En tant que médecin généraliste, j’observe la multiplication de fausses dyslexies, provoquées par l’utilisation à l’école primaire de mauvaises méthodes d’enseignement de la lecture (méthodes globales et semi-globales.) Ceci aboutit en général à des prescriptions de nombreuses séances d’orthophonie, fort coûteuses pour la sécurité sociale.

Il faut donc que la loi interdise totalement et définitivement les méthodes globales et semi-globales de lecture, et que l’intégralité des manuels de lecture disponibles pour les enfants du CP utilisent des méthodes syllabique. C’est le seul moyen de faire reculer l’illettrisme en France.

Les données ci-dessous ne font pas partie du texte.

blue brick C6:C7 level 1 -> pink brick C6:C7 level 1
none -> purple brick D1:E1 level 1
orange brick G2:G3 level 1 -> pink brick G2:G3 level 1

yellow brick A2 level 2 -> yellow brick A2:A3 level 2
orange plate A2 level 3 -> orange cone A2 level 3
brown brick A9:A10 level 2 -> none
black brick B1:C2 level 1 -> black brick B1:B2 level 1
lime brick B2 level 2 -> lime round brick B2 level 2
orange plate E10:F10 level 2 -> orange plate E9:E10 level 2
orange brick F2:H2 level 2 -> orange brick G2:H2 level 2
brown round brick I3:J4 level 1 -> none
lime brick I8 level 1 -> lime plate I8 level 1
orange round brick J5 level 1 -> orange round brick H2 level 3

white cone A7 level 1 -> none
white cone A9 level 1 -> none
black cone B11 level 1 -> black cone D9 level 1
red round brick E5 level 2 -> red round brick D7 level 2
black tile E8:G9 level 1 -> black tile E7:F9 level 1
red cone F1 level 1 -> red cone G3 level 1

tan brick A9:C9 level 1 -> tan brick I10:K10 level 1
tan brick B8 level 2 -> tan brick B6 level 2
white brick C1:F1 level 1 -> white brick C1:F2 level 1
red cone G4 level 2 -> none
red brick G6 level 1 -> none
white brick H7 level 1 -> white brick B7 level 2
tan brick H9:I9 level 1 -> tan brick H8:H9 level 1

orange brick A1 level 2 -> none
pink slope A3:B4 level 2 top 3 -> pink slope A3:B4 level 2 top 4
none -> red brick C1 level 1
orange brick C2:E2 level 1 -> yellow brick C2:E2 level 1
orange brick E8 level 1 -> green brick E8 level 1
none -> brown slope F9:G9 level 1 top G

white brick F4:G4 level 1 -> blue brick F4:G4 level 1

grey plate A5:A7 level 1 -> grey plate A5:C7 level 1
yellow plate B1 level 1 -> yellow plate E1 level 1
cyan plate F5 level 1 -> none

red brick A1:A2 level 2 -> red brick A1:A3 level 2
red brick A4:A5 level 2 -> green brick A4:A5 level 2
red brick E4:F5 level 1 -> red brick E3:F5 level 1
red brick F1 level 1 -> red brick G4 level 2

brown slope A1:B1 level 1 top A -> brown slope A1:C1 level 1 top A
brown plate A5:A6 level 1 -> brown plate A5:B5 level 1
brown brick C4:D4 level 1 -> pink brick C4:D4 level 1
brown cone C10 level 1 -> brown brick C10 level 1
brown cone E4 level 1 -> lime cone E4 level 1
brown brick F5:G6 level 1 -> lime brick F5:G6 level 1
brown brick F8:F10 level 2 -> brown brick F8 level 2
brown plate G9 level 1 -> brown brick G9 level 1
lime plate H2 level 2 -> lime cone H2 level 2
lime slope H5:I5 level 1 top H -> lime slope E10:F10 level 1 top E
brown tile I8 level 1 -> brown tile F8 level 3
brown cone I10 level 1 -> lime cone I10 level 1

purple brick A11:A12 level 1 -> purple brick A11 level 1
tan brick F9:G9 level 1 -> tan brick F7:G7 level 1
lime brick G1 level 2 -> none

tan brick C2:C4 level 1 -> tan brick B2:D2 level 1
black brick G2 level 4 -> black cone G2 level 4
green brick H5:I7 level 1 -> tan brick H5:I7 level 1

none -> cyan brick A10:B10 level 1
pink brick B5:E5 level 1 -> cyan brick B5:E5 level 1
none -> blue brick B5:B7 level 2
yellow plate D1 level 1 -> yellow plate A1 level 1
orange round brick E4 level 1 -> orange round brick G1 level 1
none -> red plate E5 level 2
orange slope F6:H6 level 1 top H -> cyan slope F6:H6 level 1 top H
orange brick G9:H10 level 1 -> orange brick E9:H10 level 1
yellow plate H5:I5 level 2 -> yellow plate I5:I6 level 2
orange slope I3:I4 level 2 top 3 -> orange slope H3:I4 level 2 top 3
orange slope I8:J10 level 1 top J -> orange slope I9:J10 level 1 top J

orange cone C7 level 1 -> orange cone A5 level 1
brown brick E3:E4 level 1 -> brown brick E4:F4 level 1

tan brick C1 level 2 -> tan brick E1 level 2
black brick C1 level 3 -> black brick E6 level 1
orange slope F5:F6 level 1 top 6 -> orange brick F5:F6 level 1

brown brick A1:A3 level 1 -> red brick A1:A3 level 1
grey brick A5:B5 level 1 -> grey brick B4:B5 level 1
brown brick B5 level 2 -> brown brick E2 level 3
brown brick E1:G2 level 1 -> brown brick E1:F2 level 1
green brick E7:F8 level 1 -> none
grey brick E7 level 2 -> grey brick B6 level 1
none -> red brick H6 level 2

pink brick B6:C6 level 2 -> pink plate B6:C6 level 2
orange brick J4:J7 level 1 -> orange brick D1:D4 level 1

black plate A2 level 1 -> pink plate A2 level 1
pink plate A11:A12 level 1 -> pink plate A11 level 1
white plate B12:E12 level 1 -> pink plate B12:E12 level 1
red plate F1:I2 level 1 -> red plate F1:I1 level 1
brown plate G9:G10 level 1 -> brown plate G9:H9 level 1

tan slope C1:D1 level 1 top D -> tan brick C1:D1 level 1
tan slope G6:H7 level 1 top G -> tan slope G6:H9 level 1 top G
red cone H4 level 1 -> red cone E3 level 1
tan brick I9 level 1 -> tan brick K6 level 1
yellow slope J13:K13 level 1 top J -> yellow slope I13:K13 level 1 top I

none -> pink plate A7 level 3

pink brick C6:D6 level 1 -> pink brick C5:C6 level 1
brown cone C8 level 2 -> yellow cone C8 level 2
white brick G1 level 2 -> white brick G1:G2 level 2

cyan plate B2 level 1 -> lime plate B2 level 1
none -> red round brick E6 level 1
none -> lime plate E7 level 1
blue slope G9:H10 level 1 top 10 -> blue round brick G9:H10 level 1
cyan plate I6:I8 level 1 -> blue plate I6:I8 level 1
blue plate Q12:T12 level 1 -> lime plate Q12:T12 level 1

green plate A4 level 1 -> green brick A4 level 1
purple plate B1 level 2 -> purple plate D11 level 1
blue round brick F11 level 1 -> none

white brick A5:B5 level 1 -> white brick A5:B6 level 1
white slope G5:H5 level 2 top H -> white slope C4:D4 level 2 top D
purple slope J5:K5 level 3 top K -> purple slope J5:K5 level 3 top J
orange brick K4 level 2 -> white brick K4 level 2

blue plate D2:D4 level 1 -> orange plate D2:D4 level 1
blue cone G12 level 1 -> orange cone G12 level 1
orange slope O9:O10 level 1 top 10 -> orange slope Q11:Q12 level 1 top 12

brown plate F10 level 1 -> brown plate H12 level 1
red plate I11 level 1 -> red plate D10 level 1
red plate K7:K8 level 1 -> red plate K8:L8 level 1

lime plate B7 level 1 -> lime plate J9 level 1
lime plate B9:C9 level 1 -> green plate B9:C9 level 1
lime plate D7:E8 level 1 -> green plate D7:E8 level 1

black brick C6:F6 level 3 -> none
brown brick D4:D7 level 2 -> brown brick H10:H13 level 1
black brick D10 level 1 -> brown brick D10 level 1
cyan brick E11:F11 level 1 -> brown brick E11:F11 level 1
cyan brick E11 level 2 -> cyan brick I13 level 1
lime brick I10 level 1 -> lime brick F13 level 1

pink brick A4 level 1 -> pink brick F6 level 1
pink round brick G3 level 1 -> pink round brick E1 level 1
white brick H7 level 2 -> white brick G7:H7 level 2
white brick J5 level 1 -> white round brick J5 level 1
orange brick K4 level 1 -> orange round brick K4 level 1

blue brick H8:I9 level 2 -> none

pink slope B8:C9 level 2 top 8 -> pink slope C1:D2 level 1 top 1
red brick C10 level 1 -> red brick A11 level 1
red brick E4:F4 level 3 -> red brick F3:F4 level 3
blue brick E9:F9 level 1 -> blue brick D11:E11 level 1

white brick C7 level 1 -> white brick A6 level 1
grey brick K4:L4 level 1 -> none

Des séances de formation devraient être proposées non seulement aux instituteurs, mais également à tous les inspecteurs d’académie dont certains , malheureusement, continuent à mal noter les enseignants qui utilisent la méthode syllabique, alors même que c’est la seule méthode scientifiquement reconnue comme efficace.

Dominique

En 2013, stoppons l’illettrisme à l’école. Votre député peut agir. Écrivez-lui

Une réflexion sur “Une épidémie de fausse dyslexie

  1. Je partage aussi cet avis, interdiction claire et définitive d’appliquer la méthode globale. Souhaitons que vous soyez entendu. Mais que s’est il passé jusqu’à présent en matière d’interdiction : interdiction aux instits du primaire pendant des années de faire des dictées…! Ce fut peut-être notre bête noire, mais aujourd’hui, notre génération, sait manier les mots, sait s’exprimer, sait affronter un entretien et faire un courrier propre et correct. Il n’y a que deux ou trois ans que cette interdiction a été levée. Alors que l’on sait très bien que l’écriture s’apprend aussi par réflexe, par la répétition de dictées qui entrainent relecture, réflexion et analyse de ce que l’on écrit, et correction. Mais voilà, la tendance va peut-être (ou allait car le niveau en français étant devenu si préoccupant que certains mouvements commencent à se mettre en place par nécessité) la tendance allait peut-être aux matières scientifiques qui apportent un esprit analytique fondé sur des connaissances cadrées, au détriment d’esprits littéraires qui savent assouplir leur réflexion, la rendre mobile, l’adapter. La philo reste une matière essentielle qui permet justement d’acquérir cette souplesse de réflexion. Mais peut-être qu’ « on » ne veut pas de cela, et qu’on préfère sélectionner, diminuer, réduire, et pousser notre jeunesse à l’errance avec tout ce que ce mot comporte !.